Originally published in The Christian Science Monitor’s Christian Science Perspective column, April 5, 2021.

There’s an arresting statement in a book I consistently turn to—together with the Bible—for inspiration and healing: “Innocence and Truth overcome guilt and error” (Mary Baker Eddy, Science and Health with Key to the Scriptures, p. 568).

It sometimes seems as if innocence and goodness, even if admirable qualities, are easily taken advantage of. Trampled upon.

But the Bible teaches that it actually works the other way around. Christ Jesus’ healings and teachings brought out the pure, innocent identity of each one of us. Habakkuk says that God is “of purer eyes than to behold evil” (1:13). So as the likeness of God, who is Spirit and Truth, we must be spiritual, perfect, good, even innocent of evil—reflecting the divine nature. This means that these qualities actually have the power of God behind them.

It can certainly appear that these characteristics make us vulnerable. The prophet Isaiah speaks of the coming Messiah, fulfilled in Christ Jesus’ life and healing works, as a lamb coming to the slaughter (see Isaiah 53:7).
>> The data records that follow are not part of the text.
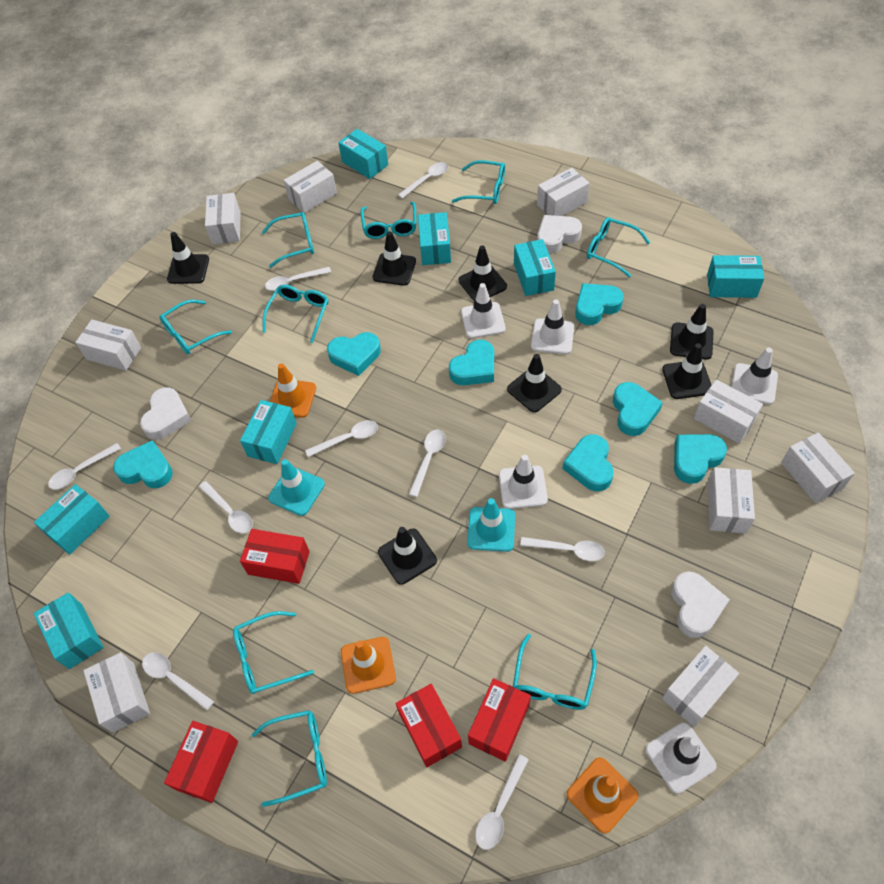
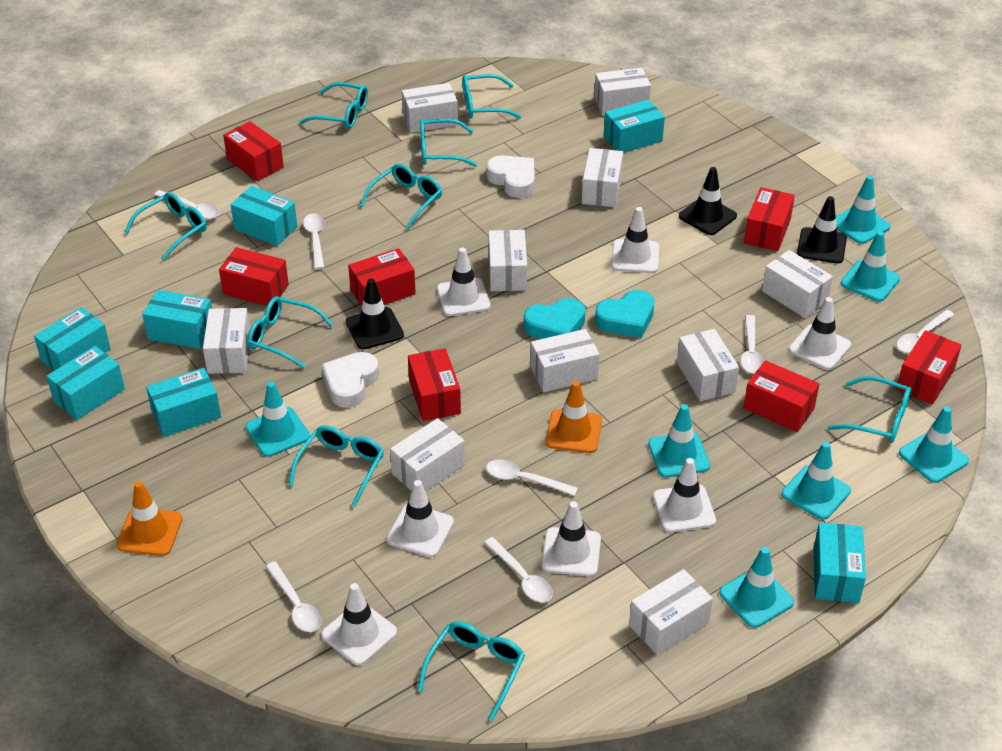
black traffic cone: 7 -> 3
orange traffic cone: 3 -> 2
red box: 4 -> 7
turquoise heart: 7 -> 2
turquoise traffic cone: 2 -> 7
white box: 9 -> 10
white heart: 3 -> 2
white spoon: 9 -> 7
white traffic cone: 5 -> 7

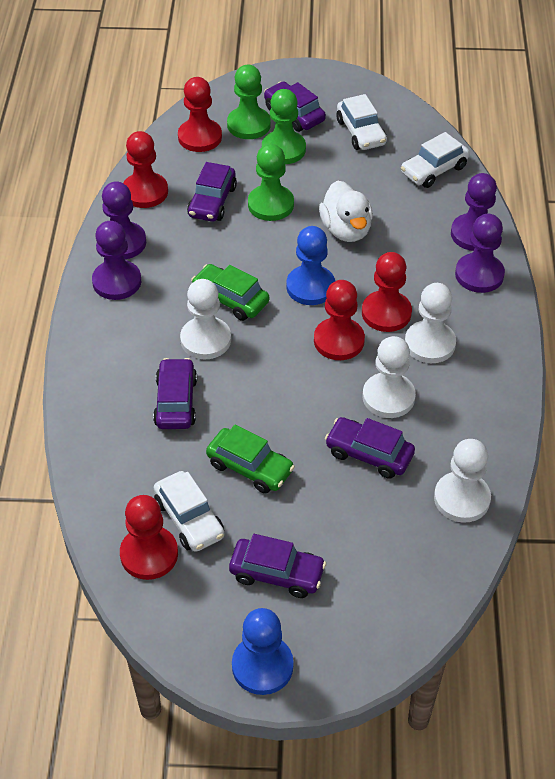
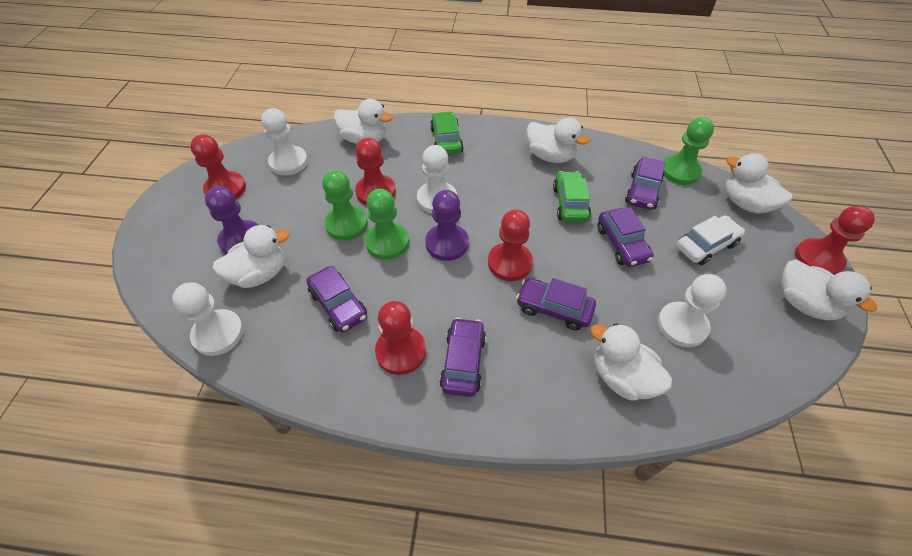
blue pawn: 2 -> 0
purple pawn: 4 -> 2
white car: 3 -> 1
white duck: 1 -> 6

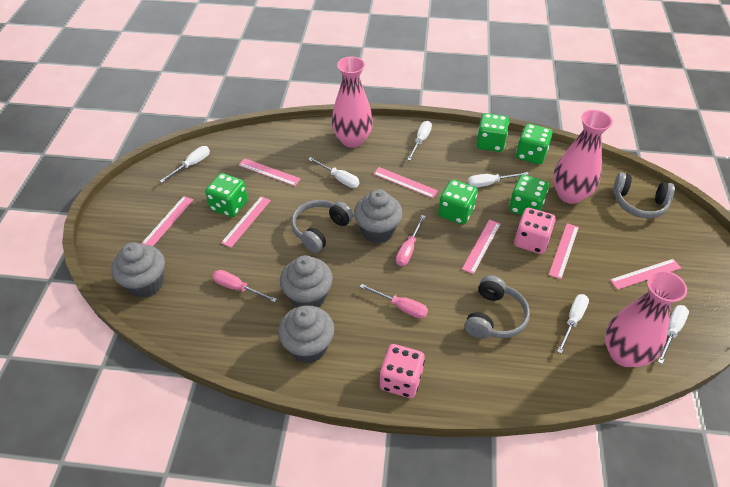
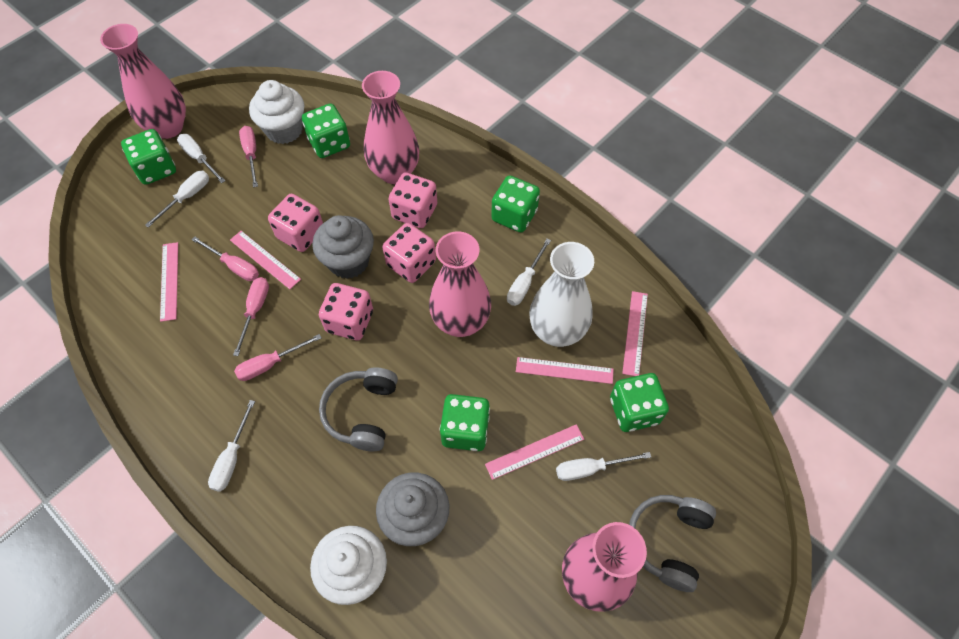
grey cupcake: 4 -> 2
grey headphones: 3 -> 2
pink dice: 2 -> 4
pink ruler: 7 -> 5
pink screwdriver: 3 -> 4
pink vase: 3 -> 4
white cupcake: 0 -> 2
white screwdriver: 6 -> 5
white vase: 0 -> 1

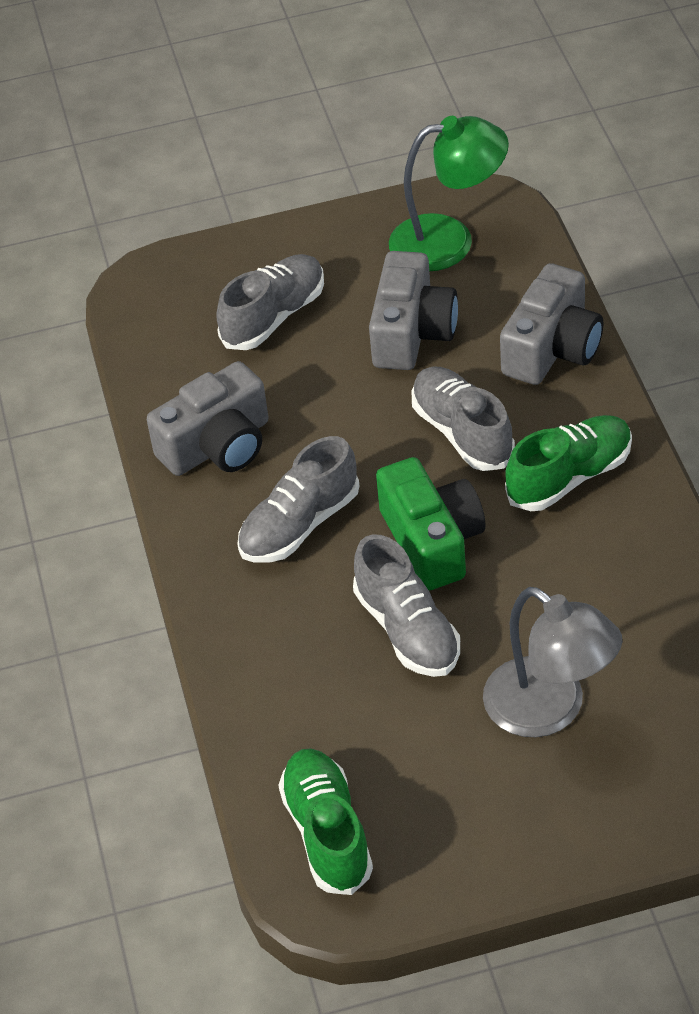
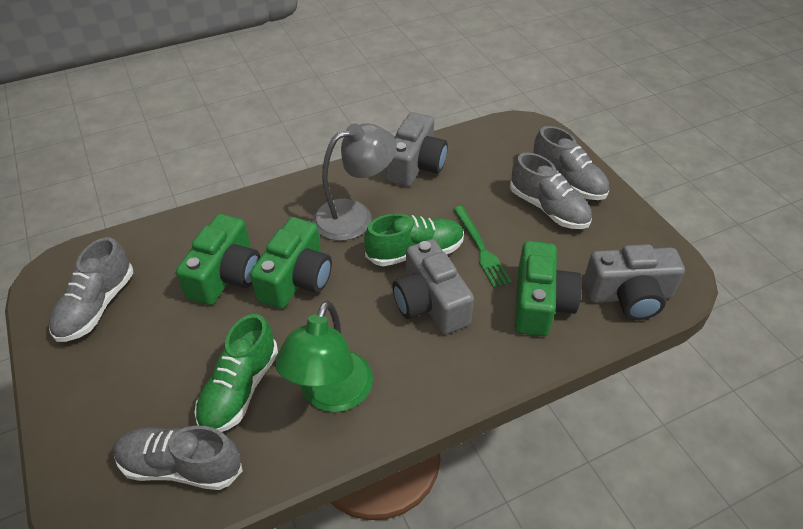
green camera: 1 -> 3
green fork: 0 -> 1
And indeed, Jesus’ good works and innocence seemed to play into the hands of his enemies, who despised him and the religion he preached, perhaps because it pinpointed the hypocrisy of their own lives.

But (and here is the arresting point) that very innocence and goodness were what protected Jesus and caused him to triumph, to rise from the grave in the stunning victory of his resurrection. His example proved that the understanding and living of our innate innocence as God’s image brings to bear His power in our thoughts and lives. As we realize, through prayer, this spiritual fact, we experience more of that divine power, saving, redeeming, restoring, and protecting us.

This was illustrated to me when I was practicing law and our firm represented some women who were seeking damages against another party. The women had fired their previous lawyer, and it seemed as though mistrust, suspicion, and anger characterized our meetings with this group, in spite of our best efforts to break through.

The understanding and living of our innate innocence as God’s image brings to bear His power in our thoughts and lives.

I decided from the beginning that the best recourse was to love these women, to see them as God saw them, in addition to doing the very best work we could on their behalf.

At one point, we scheduled a conference call with the women to discuss a settlement option. When I spoke to one of the women to set up the call, it seemed that distrust and suspicion had already settled into her thought. The prospects for coming to a harmonious agreement about next steps seemed very slim.

I had a few hours to myself before the call, and I went home and prayed. I wasn’t praying to manipulate the outcome in any way, but rather to see God’s goodness and justice prevail, however that might be manifested. I opened Science and Health to the statement about innocence and Truth overcoming guilt and error (whatever is unlike God, good).

As I prayed with this passage, I began to see that spiritual innocence makes it impossible for suspicion to cloud our thinking. This innocence includes wisdom as well as trust. Darkness that would prevent us from thinking clearly stems from the notion that there is a legitimate power apart from God, good, that can influence us. But because God is all-power, such darkness is powerless and cannot influence or be a part of our true, spiritual nature as God’s children.

I felt a great deal of peace and confidence as a result of these prayers. And our call that evening was different than every previous encounter we’d had with these women. They were joyful, and listened attentively to our explanations. They expressed their gratitude for our work and accepted the settlement on the spot. The other lawyers on the call told me afterward they were amazed at what appeared to be a complete turnaround in the women’s demeanor. And a few weeks later I received a letter from one of the women. In it she again expressed her appreciation for the outcome of the case, and the unexpectedly loving tone of the letter illustrated to me how Christlike love lifts our dealings with others into a higher and more spiritual realm that blesses and heals.

Recognizing the innocence and purity of everyone as God’s reflection opens the way for reconciliation, forward progress, and lasting healing in our lives.